The classic Sanya move at the seafood squares: a price tag reads '580' and you assume it's the dish, but it means ¥580 per jin (half kilo), and a single fish can be two or three jin. Then there's a 'processing fee' to cook what you bought. Agree the price per jin, watch the scale, and get the rough total before anything goes in the tank-net or the pan. The stalls shouting 'premium seafood' are usually just normal seafood at a markup.
Sanya is really three coasts. Dadonghai is cheap, central and crowded - fine if you want to walk to dinner. Yalong Bay has the best sand and the resort wall of five-stars. Haitang Bay is newest and quietest (and where the Wuzhizhou ferry leaves). The water is good everywhere; the difference you pay for is the crowd and the hotel, not the sea.
The ~¥136 island ticket is just transport on and off. The diving, the amphibious cars, the round-island speedboat are all extra and priced for honeymooners.

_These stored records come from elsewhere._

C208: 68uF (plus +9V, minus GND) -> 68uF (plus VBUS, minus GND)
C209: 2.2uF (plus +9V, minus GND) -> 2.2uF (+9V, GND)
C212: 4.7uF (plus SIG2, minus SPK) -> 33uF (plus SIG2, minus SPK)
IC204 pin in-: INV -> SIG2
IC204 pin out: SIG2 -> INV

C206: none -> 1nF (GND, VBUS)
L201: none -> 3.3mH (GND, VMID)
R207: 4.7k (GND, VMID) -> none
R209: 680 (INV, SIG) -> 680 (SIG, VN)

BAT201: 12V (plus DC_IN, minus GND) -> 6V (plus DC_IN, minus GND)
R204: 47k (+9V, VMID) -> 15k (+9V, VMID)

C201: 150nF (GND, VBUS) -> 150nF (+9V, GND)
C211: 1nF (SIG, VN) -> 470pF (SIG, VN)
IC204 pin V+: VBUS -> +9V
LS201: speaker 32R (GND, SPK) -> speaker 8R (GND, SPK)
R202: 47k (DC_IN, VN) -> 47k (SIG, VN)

It's a genuinely pretty island, but go in knowing the entry fee is the start of the bill, not the end of it.
Some big rocks with poems carved on them and a lot of wedding shoots. It's free now and worth maybe an hour if you're passing; it is not the highlight of Sanya that the bus tours imply. Spend the saved time on the beach.
Straight answers
How do I not get ripped off at the seafood markets?

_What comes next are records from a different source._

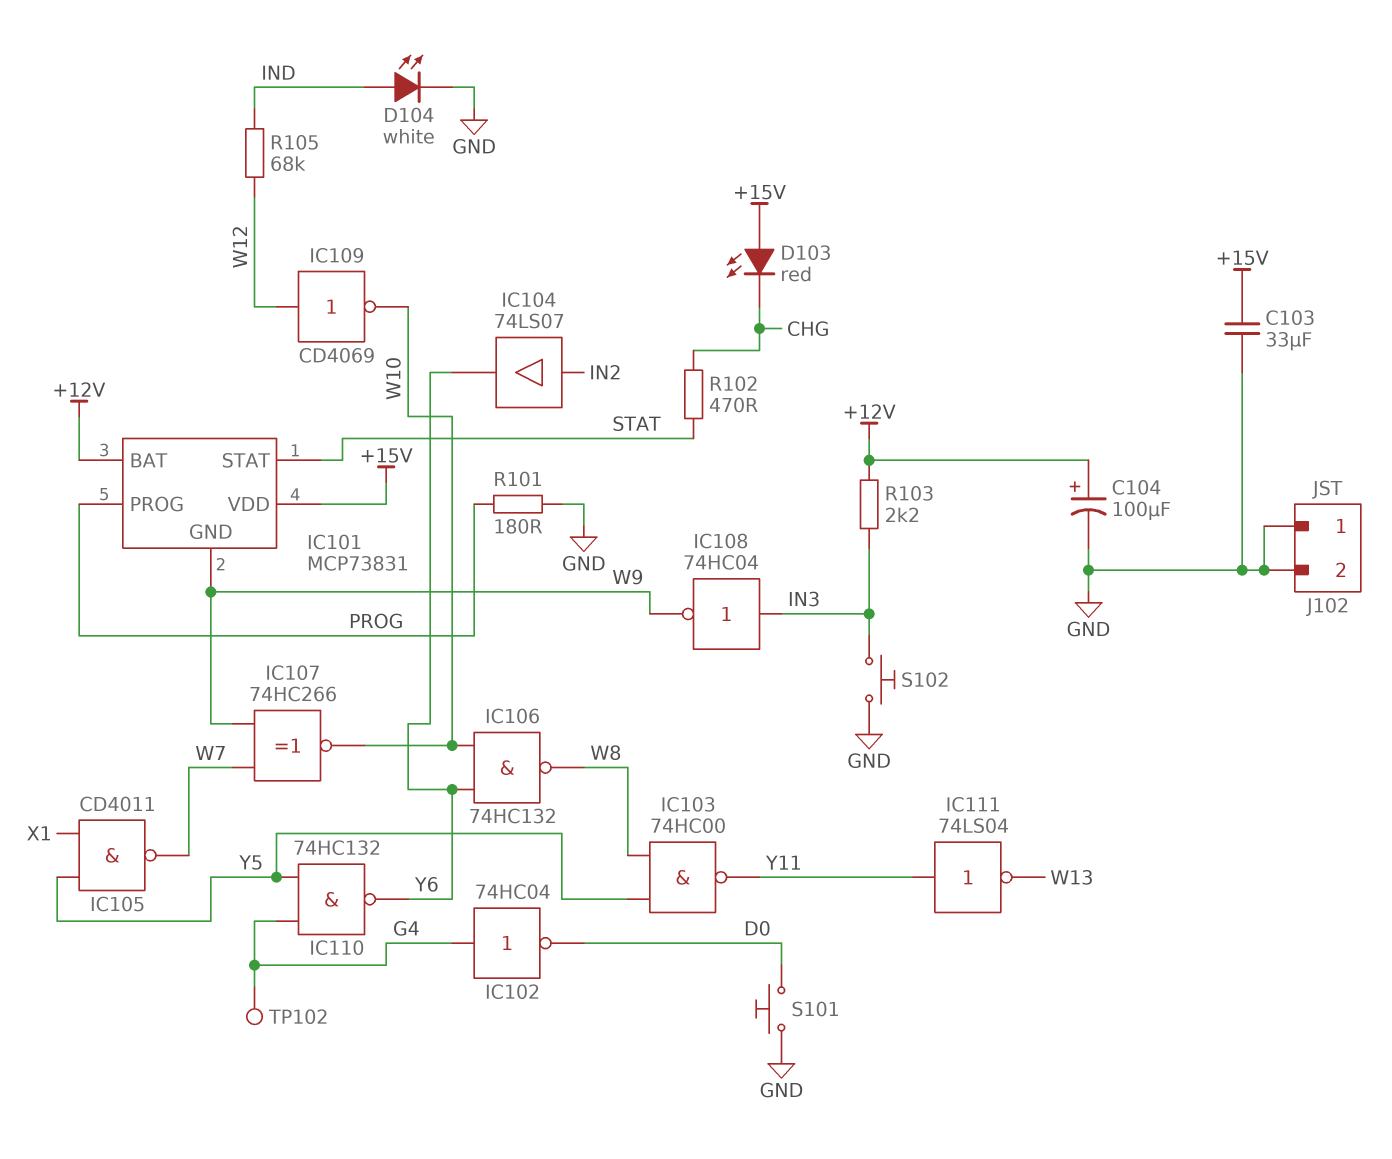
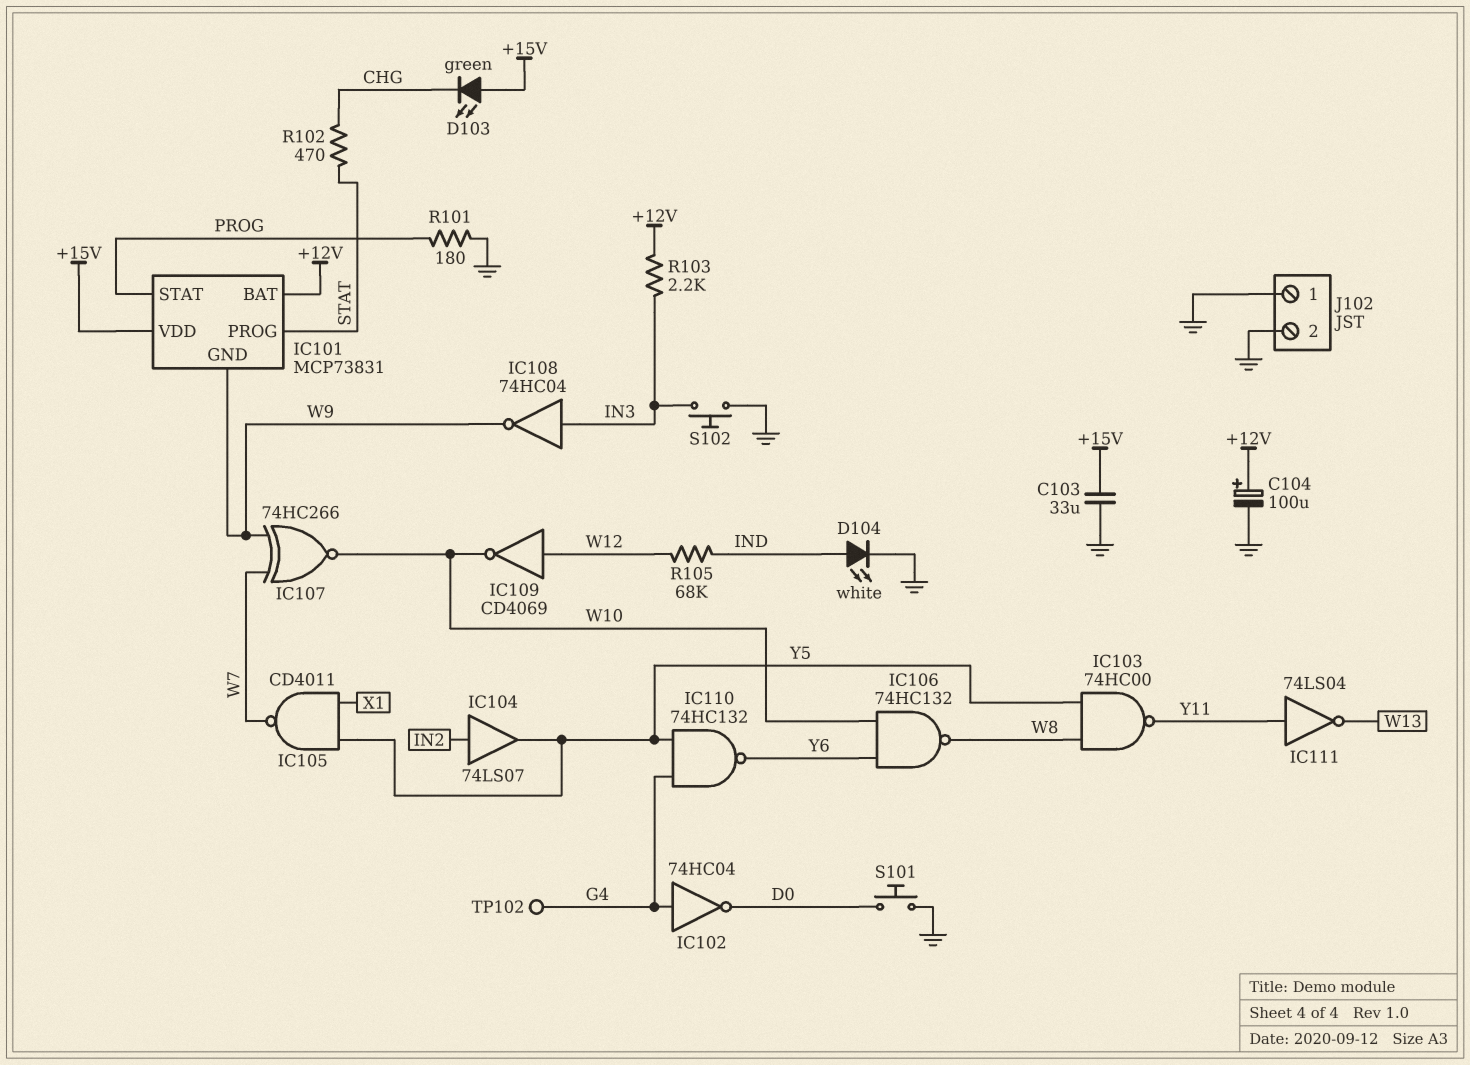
D103: LED red (A +15V, K CHG) -> LED green (A +15V, K CHG)
IC101 pin PROG: PROG -> STAT
IC101 pin STAT: STAT -> PROG
IC104: buffer 74LS07 (in IN2, out Y6) -> buffer 74LS07 (in IN2, out Y5)

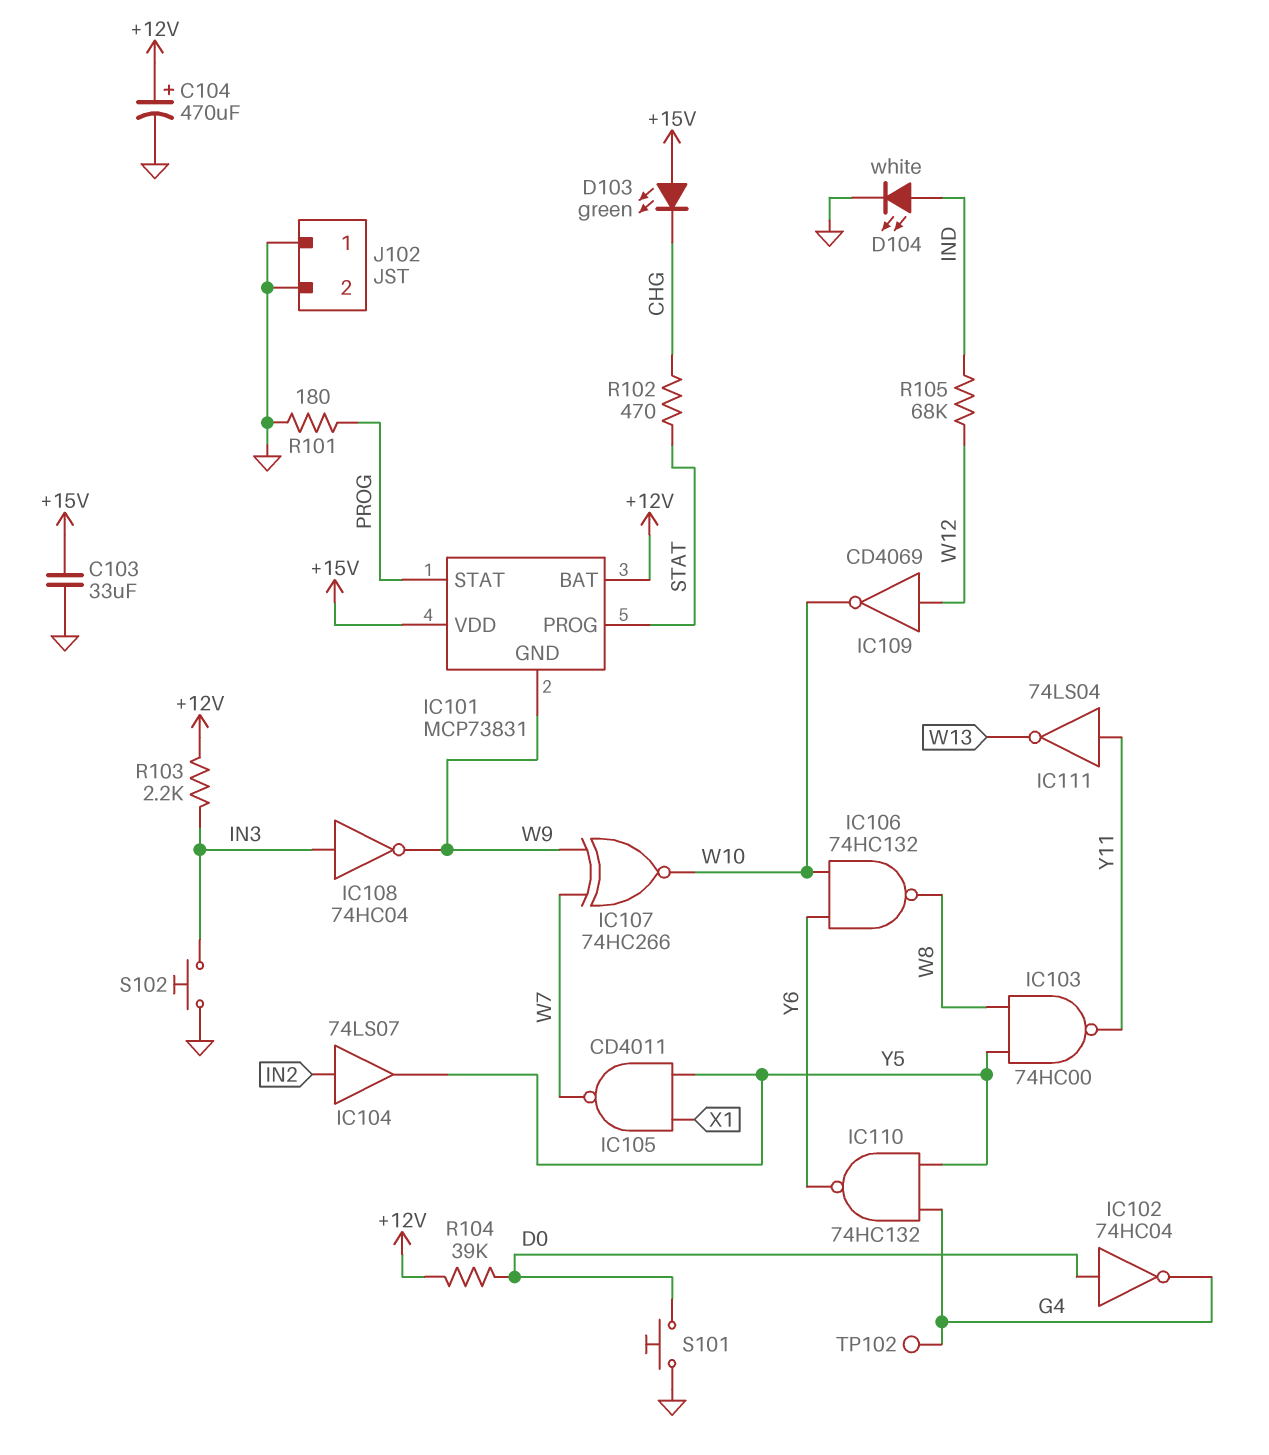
C104: 100uF (plus +12V, minus GND) -> 470uF (plus +12V, minus GND)
IC102: NOT 74HC04 (in G4, out D0) -> NOT 74HC04 (in D0, out G4)
R104: none -> 39k (+12V, D0)

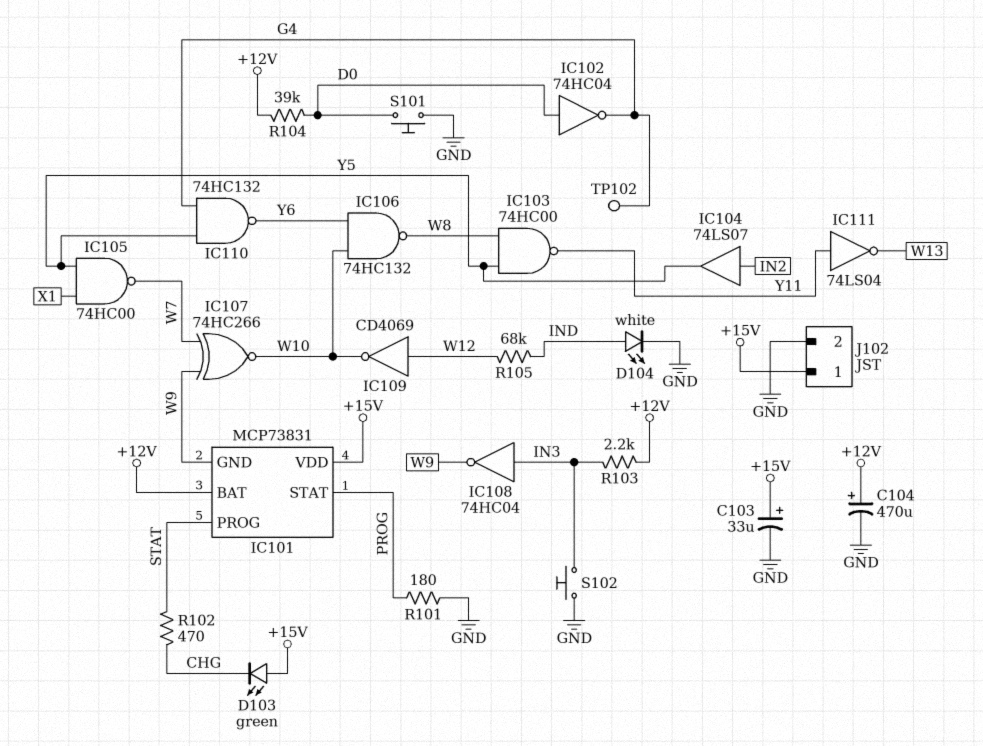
C103: 33uF (+15V, GND) -> 33uF (plus +15V, minus GND)
IC105: NAND CD4011 (in X1, in Y5, out W7) -> NAND 74HC00 (in X1, in Y5, out W7)
J102 pin 1: GND -> +15V

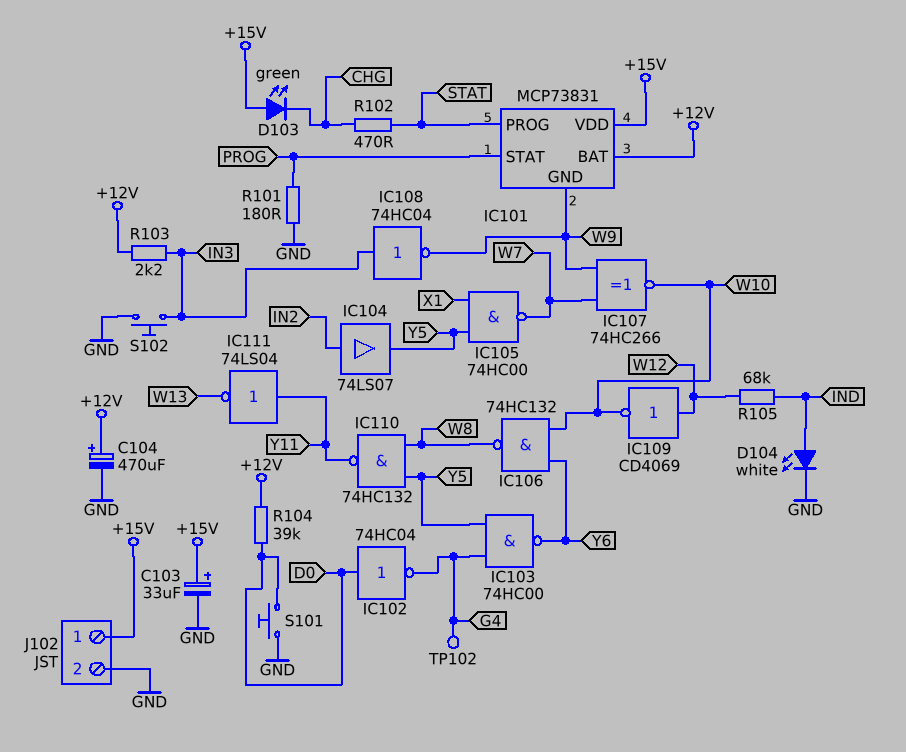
IC103: NAND 74HC00 (in W8, in Y5, out Y11) -> NAND 74HC00 (in G4, in Y5, out Y6)
IC110: NAND 74HC132 (in G4, in Y5, out Y6) -> NAND 74HC132 (in W8, in Y5, out Y11)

Treat every number as price-per-jin (500g) until proven otherwise, and a fish is often several jin. Watch the scale yourself, agree the per-jin rate and the per-dish cooking fee before you hand anything over, and skip stalls that won't quote a total. The buy-and-cook system is genuinely good value when you pin the price first; the overcharging only works on people who don't ask.
Which beach should I base myself near?
Dadonghai if you want cheap and walkable with restaurants at your door; Yalong Bay if you want the best sand and a resort; Haitang Bay if you want quiet and you're island-hopping to Wuzhizhou. The sea is good at all three - you're choosing crowd level and price, not water quality.
Can I use a foreign card in Sanya?
Yes. Foreign Visa/Mastercard link to Alipay and WeChat Pay and cover almost everything - resorts, ferry tickets, restaurants, taxis. Set up the apps before you fly in. Carry a little cash for market stalls and small operators who'd rather not deal with QR refunds on a haggled price.
Do I need to reserve attractions in advance?
Most days you can walk up to Nanshan and Tianya Haijiao, but they run real-name timed entry, so on Chinese public holidays book a slot a day ahead. Wuzhizhou's ferry has daily caps and does sell out in peak season - book that one earlier. Your hotel can handle the Chinese-language bookings with your passport.